Ist ein Wasserstoff-/Brennstoffzellenauto besser als ein batterieelektrisches Elektroauto?

Ferry Franz:  Hier wäre eine pauschale Antwort zu kurz gesprungen. Wir glauben, dass es spezifische Nutzungsmuster gibt, für die die eine Antriebstechnologie besser ist als die andere. Da wir uns bereits sehr früh mit elektrifizierten Antrieben beschäftigt haben, sind wir heute in der glücklichen Lage, alle Antriebsarten anbieten zu können, um so die unterschiedlichsten Bedarfe abdecken zu können.

Das Toyota-Zauberwort ist aktuell noch, was den Antrieb von Autos betrifft, Hybrid. Wann werden es Wasserstoff und Brennstoffzelle sein? Anders gefragt: Wann könnte der Durchbruch für Wasserstoff-angetriebene Brennstoffzellenautos und damit klimafreundlichere, vielleicht sogar klimaneutrale Mobilität erreicht sein?

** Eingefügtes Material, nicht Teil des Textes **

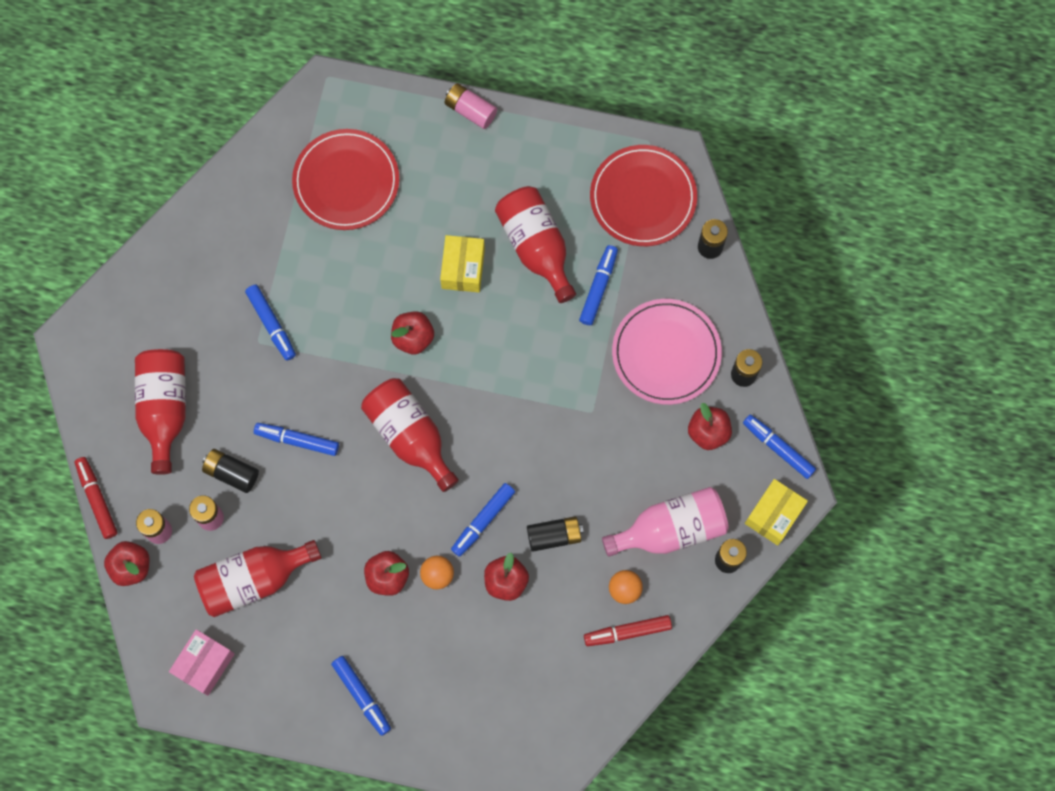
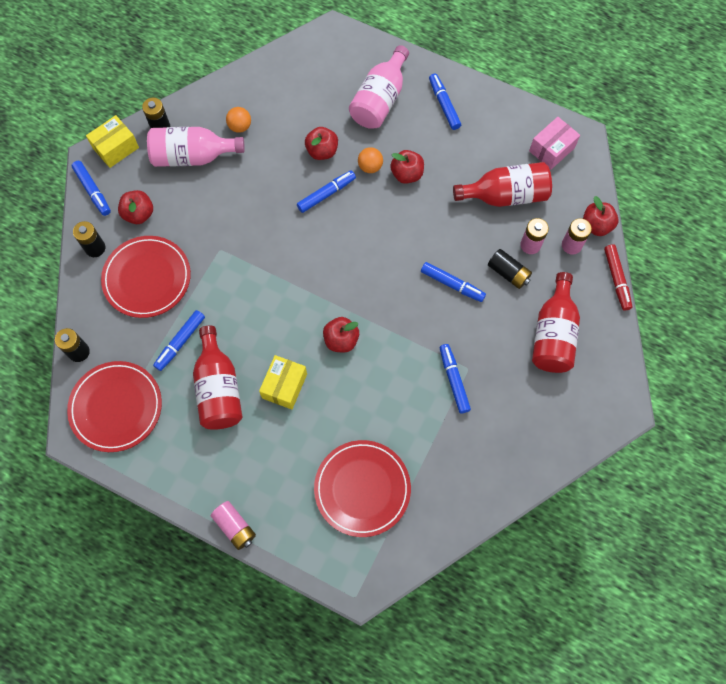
camera: 165 degrees left, 5 degrees down
(410, 436) = (364, 266): red bottle -> none
(450, 680) = (380, 100): none -> pink bottle
(554, 536) = (278, 172): black battery -> none
(627, 632) = (248, 100): red marker -> none
(666, 353) = (147, 278): pink plate -> red plate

Ferry Franz: Toyota hat eine lange Historie bezüglich der Schadstoffreduzierung. Schon 1997 haben wir mit dem Prius den ersten Hybrid eingeführt, decken heute das Preissegment von knapp über 20 000 bis gut 150 000 Euro mit dieser Antriebstechnologie ab. Damit haben wir es auch geschafft, führend bei der Kohlendioxidverringerung in Europa zu sein.

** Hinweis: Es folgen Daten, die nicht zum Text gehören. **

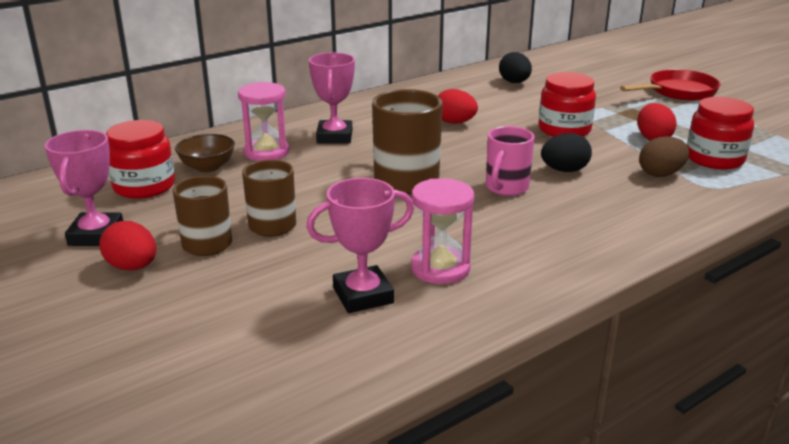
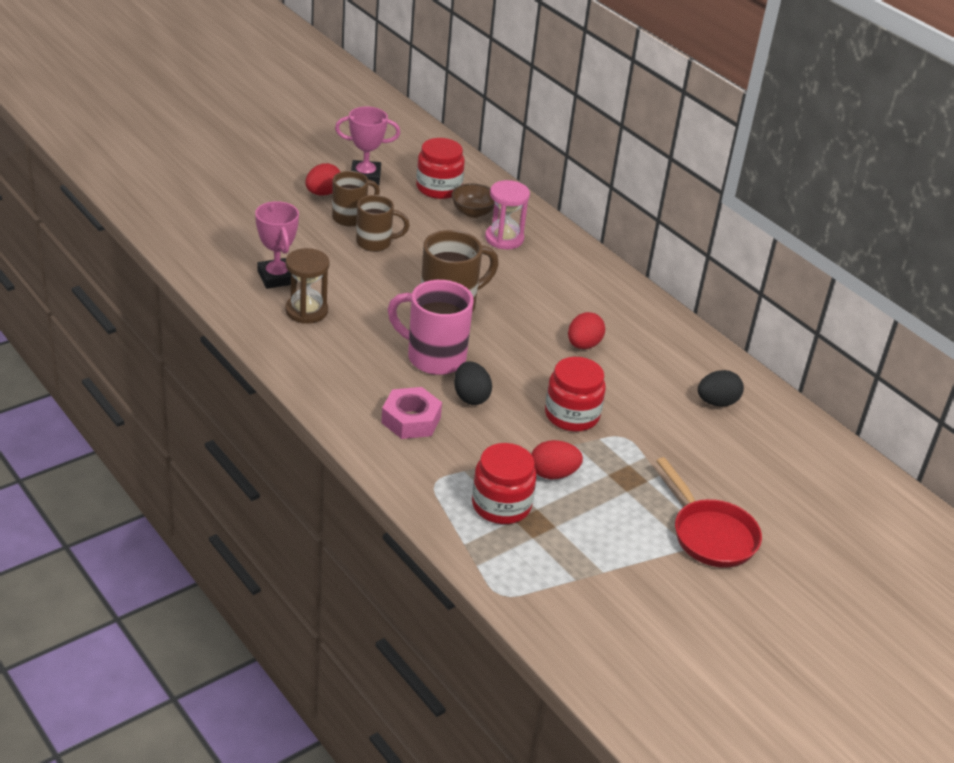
camera: 85 degrees right, 10 degrees up
(334, 137) = (540, 273): pink trophy -> none
(440, 268) = (306, 311): pink hourglass -> brown hourglass
(506, 188) = (434, 357): pink mug -> pink mug, size x1.52
(622, 199) = (411, 420): none -> pink nut
(661, 174) = (464, 457): brown egg -> none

Sie sprechen von Mobilität für alle, wollen niemanden zurücklassen: Wie geht das?

Ferry Franz: Indem man alle elektrifizierten Antriebstechnologien im Portfolio hat, b beginnend mit Hybrid, Plug-in-Hybrid über batterieelektrisch bis hin zur Brennstoffzelle. Damit decken wir die komplette Bandbreite umweltverträglicherer Fahrzeuge ab, verfolgen einen Technologie-offenen Ansatz, bedienen die spezifischen Bedürfnisse unserer Kunden.

Und was ist für Sie der springende Punkt dabei?

Ferry Franz: Dass wir verschiedene Antriebsschwerpunkte in den unterschiedlichen Regionen der Welt sehen und überall umweltfreundlichere Fahrzeuge anbieten wollen, um so zu einem nachhaltigeren Beförderungs- und Transportwesen beizutragen.

Info Wasserstoff-/Brennstoffzellenantrieb

Ein Brennstoffzellenauto ist ein Elektroauto, das quasi im eigenen Kraftwerk an Bord seinen Strom in Echtzeit erzeugt. Die Brennstoffzelle, die chemisch gebundene Energie in elektrischen Strom und Wärme umwandelt, ist Stromlieferant. Als Kraftstoff dient dabei Wasserstoff, der aus dem Tank in die Brennstoffzelle geleitet wird und dort mit dem zweiten Brennstoff, Sauerstoff aus der Umgebungsluft, reagiert. Das System leitet den erzeugten Strom schließlich zum Elektromotor und zur Batterie weiter. Der Auspuff stößt den als Abfallprodukt lediglich entstehenden Wasserdampf aus.

Datenblatt Toyota Mirai

Motor: Elektromaschine. Brennstoffzellen: 330. Leistung Elektromotor: 134/182 kW/PS. Maximales Drehmoment: 335/0-3267 Newtonmeter/Umdrehungen pro Minute. Beschleunigung: 9,2 Sekunden von 0 auf Tempo 100. Höchstgeschwindigkeit: 175 Stundenkilometer. Batteriekapazität: 1,24 Kilowattstunden. Verbrauch: Laut Toyota 0,79 bis 0,89 Kilo Wasserstoff pro 100 Kilometer. Reichweite: 650 Kilometer. Grundpreis: 63 900 bis 73 900 Euro.